OrganiCup – Mrs Simplicity

Wednesday 2nd of January 2019

[…] Let’s get down & dirty […]


Sunday 16th of July 2017

Wanting to try this. Nervous that I won't get the 'right brand/right fit'. Are there different styles/brands that are for certain situations... Like, high vs low cervix, a pull string or stem vs no stem, clotting vs no clotting,etc? Is there an inexpensive type that I can try before investing into a 'nice' one.... To make sure I am even comfortable using the cup method?

Lindsey G.

Monday 17th of July 2017

There are quite a few different brands, but honestly they all pretty much work the same way. I would probably recommend going with a more "known" brand as your first one. The Diva Cup, Sckoon, and Lunette are my top 3 I always recommend. I think the Diva and Lunette are easiest for a first cup.
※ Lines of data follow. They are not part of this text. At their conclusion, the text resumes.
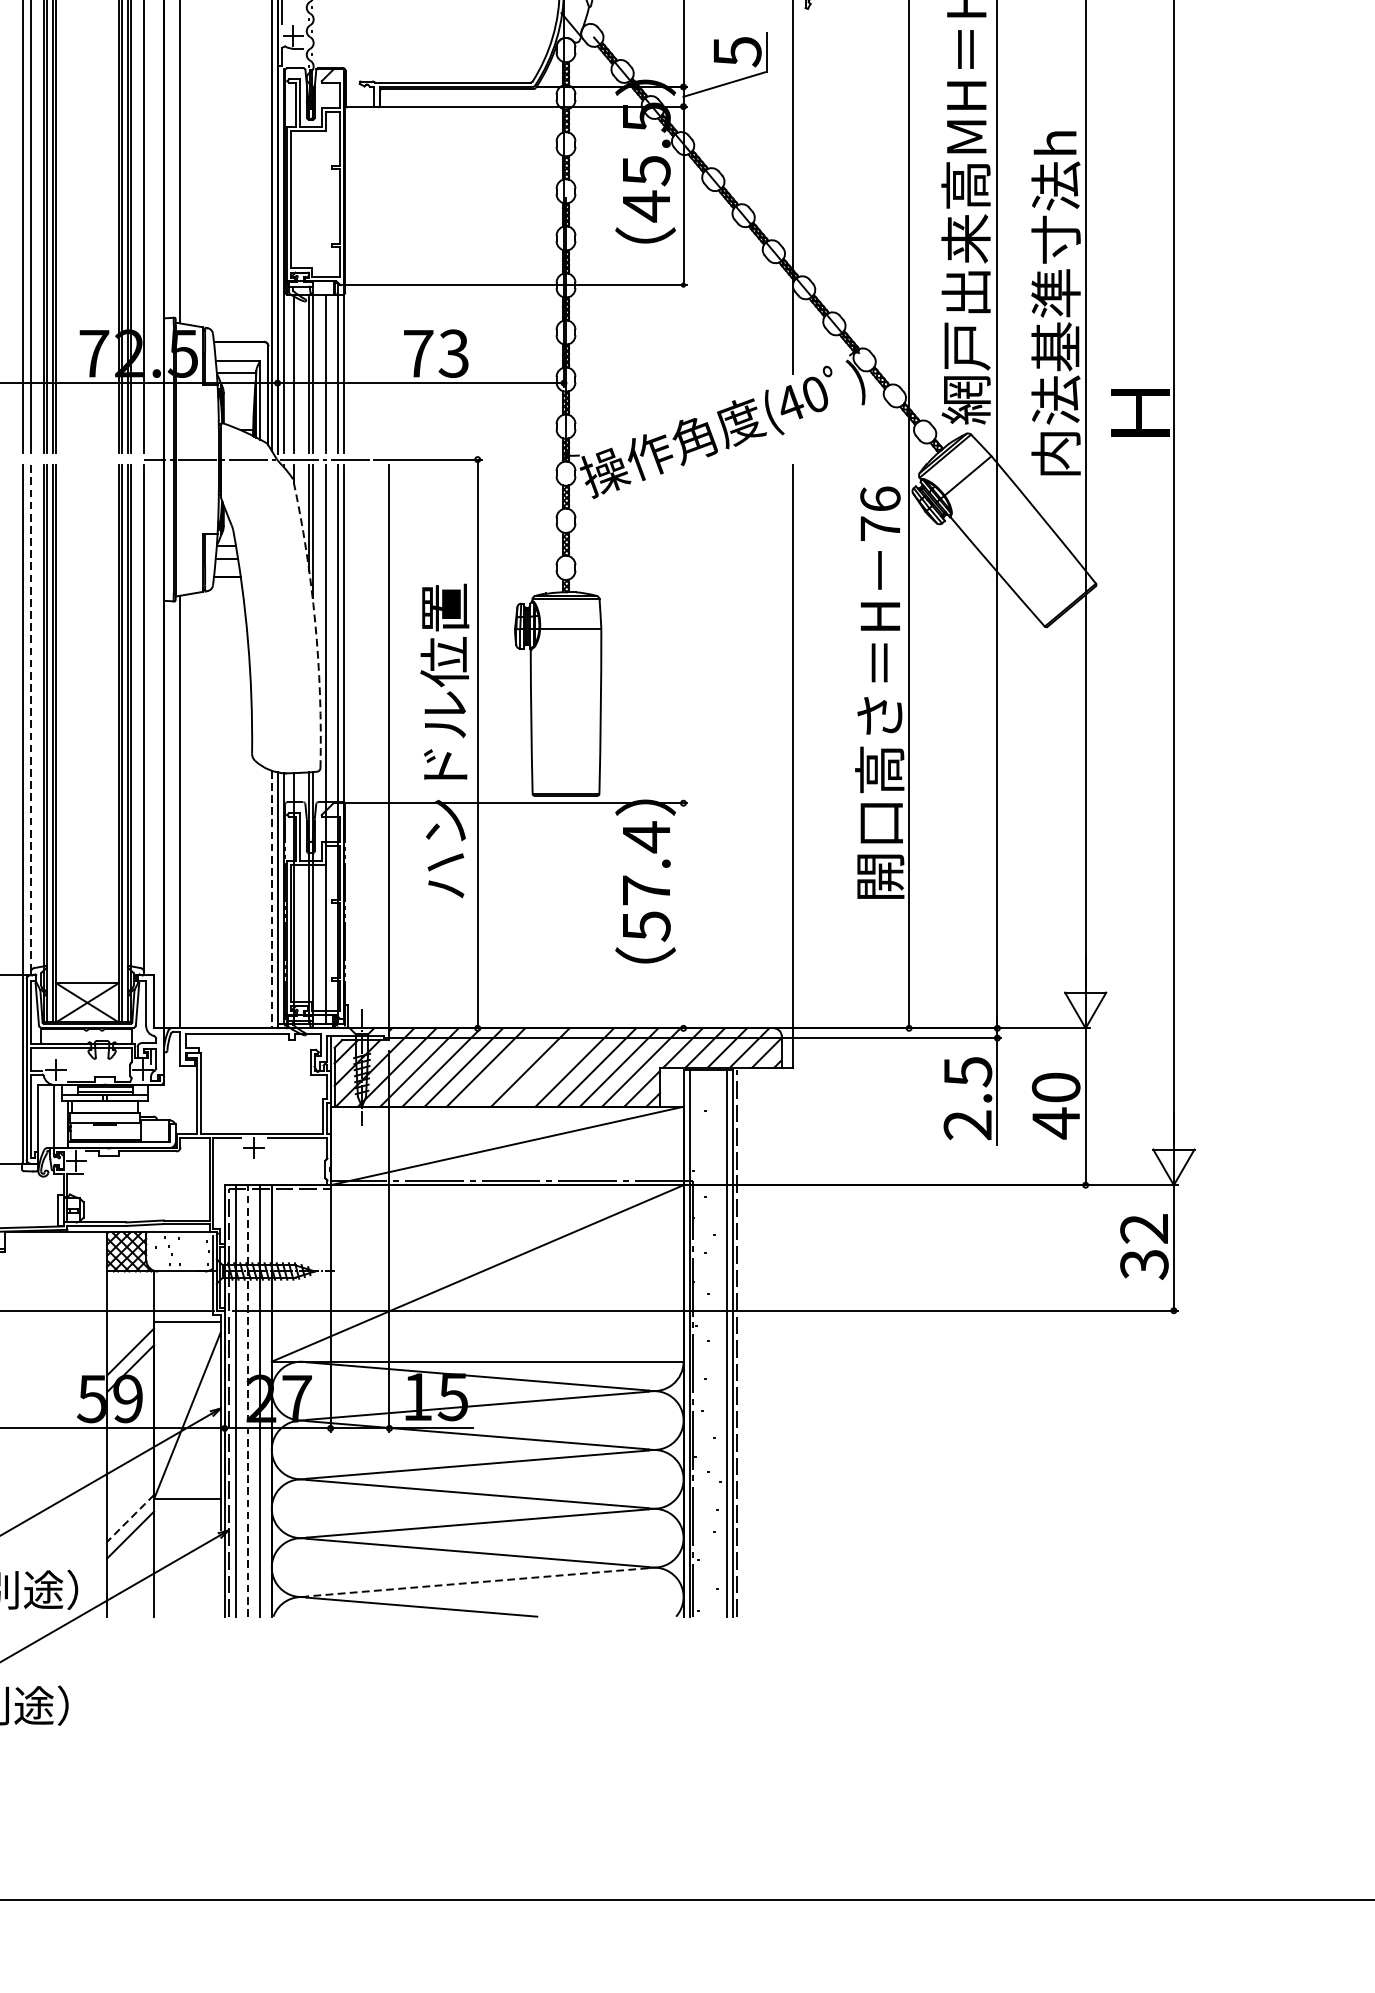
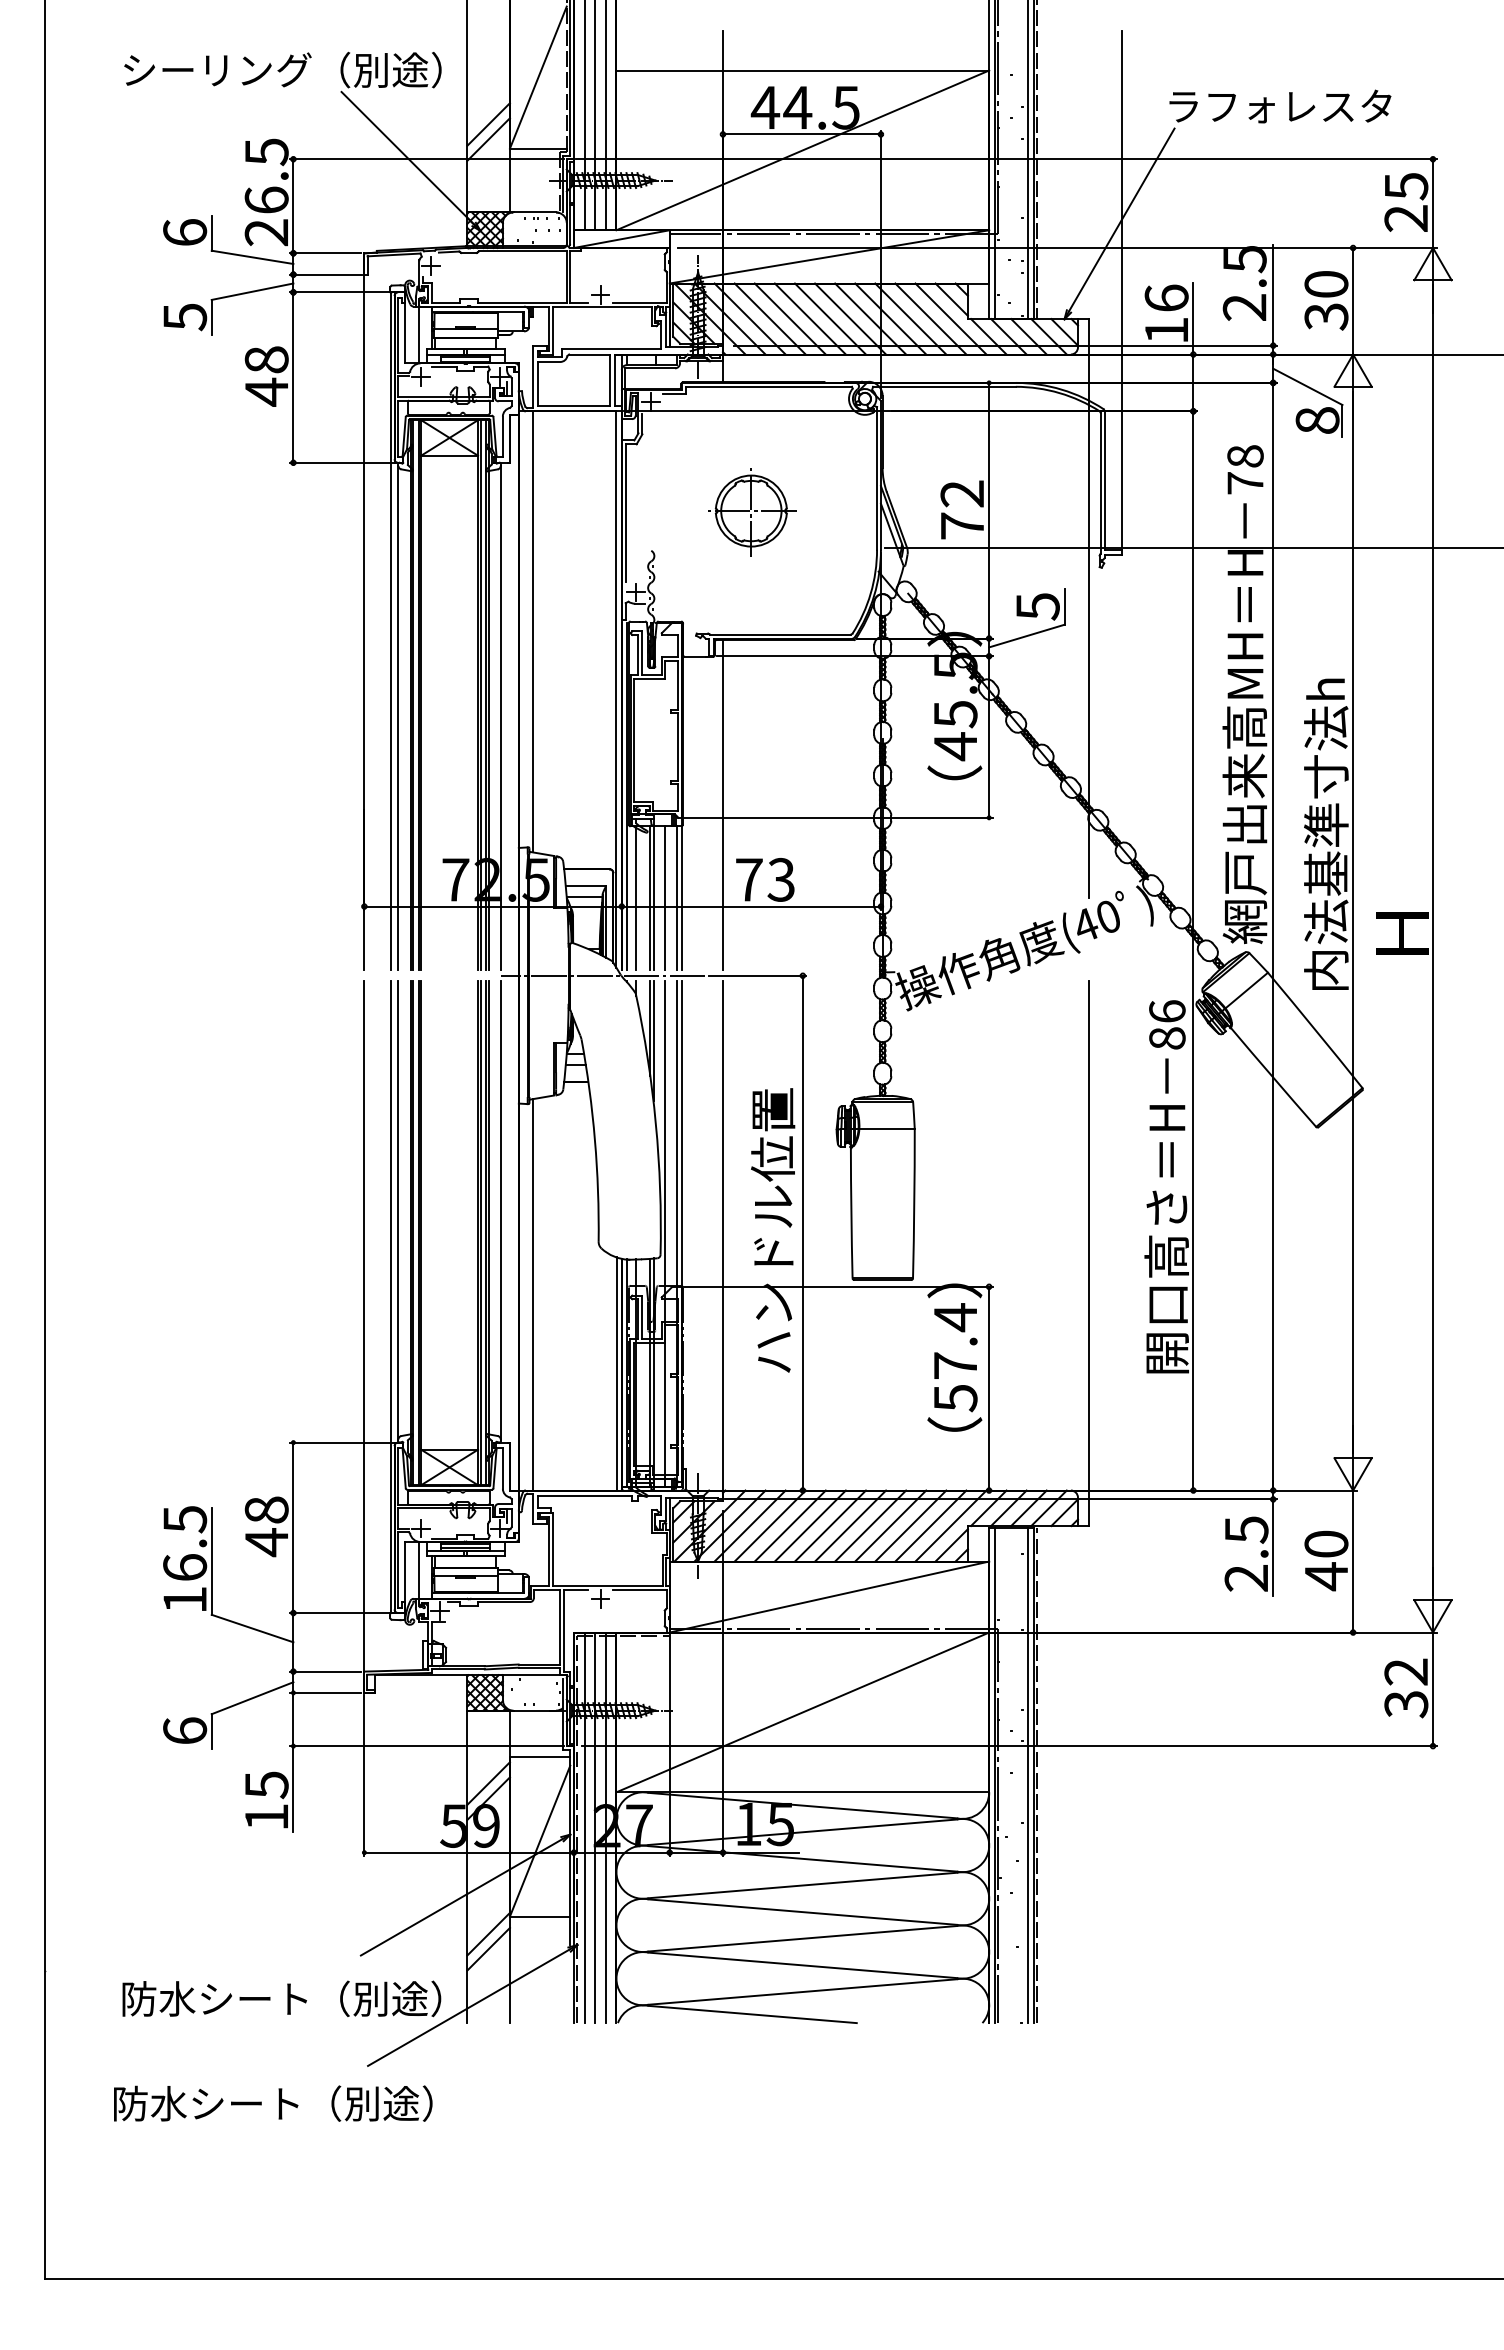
line: (388, 271) -> (722, 805), added
text: (880, 528) -> (1167, 1038), 76 -> 86
arc: (314, 622) -> (655, 1123), dashed -> solid
line: (30, 718) -> (398, 1210), dashed -> solid
line: (271, 900) -> (616, 1374), dashed -> solid
line: (683, 915) -> (989, 1388), added
line: (507, 1066) -> (829, 1525), added
line: (552, 1066) -> (870, 1525), added
line: (248, 1400) -> (595, 1827), dashed -> solid
line: (130, 1518) -> (488, 1934), dashed -> solid
line: (477, 1582) -> (802, 1992), dashed -> solid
Monday 7th of November 2016

I'm sure you've gotten this question before, but come the time of cup replacement what's the best, green way to dispose of them? I'm hoping into the landfill isn't the only option :(

Lindsey G.

Thursday 10th of November 2016

That's actually a GREAT question, Maris, and one of I've never even thought of or had before. Since it's so few... I think most manufacturers say replace after a year because they have to say that, but a cup can definitely last longer. So I've simply thrown away, but that's only been 1 since my beginning journey with a cup. I'll try to look into the options! Thank you so much for the question!

Jackie B

Friday 12th of February 2016

Lots of useful information about menstrual cups, thank you. They're kind of hard to get the hang of at first, but once you do, you'll never go back.